# SHAPXplain: Example Usage

This notebook demonstrates how to use the SHAPXplain package to integrate SHAP explanations with LLMs.

In [1]:
import numpy as np 
from sklearn.datasets import load_iris
from sklearn.ensemble import RandomForestClassifier
from shap import TreeExplainer
from shapxplain import ShapLLMExplainer
from pydantic_ai import Agent
import nest_asyncio
nest_asyncio.apply() # Fixes issues with pydantic-ai event loops in jupyter

In [2]:
# Load data and train model
data = load_iris()
X, y = data.data, data.target
model = RandomForestClassifier(random_state=42)
model.fit(X, y)

# Generate SHAP values
explainer = TreeExplainer(model)
shap_values = explainer.shap_values(X)

In [3]:
# Create an LLM agent
llm_agent = Agent(model="openai:gpt-4o")

# Instantiate the SHAPXplain explainer
llm_explainer = ShapLLMExplainer(
    model=model,
    llm_agent=llm_agent,
    feature_names=data.feature_names,
    significance_threshold=0.1
)

In [4]:
# Generate an explanation for a specific data point (index 0)
data_point = X[0]
# Get predictions
prediction_probs = model.predict_proba(data_point.reshape(1, -1))[0]
predicted_class_idx = model.predict(data_point.reshape(1, -1))[0]
prediction_class = data.target_names[predicted_class_idx]

In [5]:
# For multi-class problems, shap_values is a 3D array (instances, features, classes)
# Select SHAP values for the predicted class and the specific data point
data_point_index = 0  # Index of the data point to explain
predicted_class_idx = np.argmax(prediction_probs)  # Index of the predicted class

# Extract SHAP values for the data point and class
class_shap_values = shap_values[data_point_index][:, predicted_class_idx]

# Verify shapes
print("Class SHAP values shape:", len(class_shap_values))  # Should match `data_point`
print("Data point shape:", len(data_point))  # Should match `class_shap_values`

# Ensure the dimensions match
assert len(class_shap_values) == len(data_point), "SHAP values and data point dimensions do not match!"
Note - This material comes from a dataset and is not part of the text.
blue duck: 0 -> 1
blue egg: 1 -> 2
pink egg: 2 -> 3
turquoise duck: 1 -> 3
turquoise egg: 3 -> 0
Class SHAP values shape: 4
Data point shape: 4


In [6]:
explanation = llm_explainer.explain(
    shap_values=class_shap_values,  # SHAP values for the predicted class
    data_point=data_point,
    prediction=prediction_probs[predicted_class_idx],
    prediction_class=prediction_class,
    additional_context={
        "dataset": "Iris",
        "feature_descriptions": {
            "sepal length": "Length of the sepal in cm",
            "sepal width": "Width of the sepal in cm",
            "petal length": "Length of the petal in cm",
            "petal width": "Width of the petal in cm"
        }
    }
)

print("Summary:", explanation.summary)
print("\nDetailed Explanation:", explanation.detailed_explanation)
print("\nRecommendations:", explanation.recommendations)
print("\nConfidence Level:", explanation.confidence_level)

Summary: The prediction that the class is 'setosa' is primarily driven by the petal length and petal width, which have measurements typical of this species.

Detailed Explanation: In the Iris dataset, setosa is characterized by smaller petal dimensions compared to other species. The measurements of the petal length (1.4 cm) and width (0.2 cm) are consistent with the species setosa. Additionally, the sepal dimensions also support this classification as they align with commonly observed sepal sizes for setosa (5.1 cm length and 3.5 cm width), although they play a lesser role compared to petal dimensions.

Recommendations: ['To validate this prediction, cross-reference the predicted class with other botanical characteristics unique to setosa.', 'Consider measuring additional features or using a different set of features if there is a need to improve classification accuracy.']

Confidence Level: high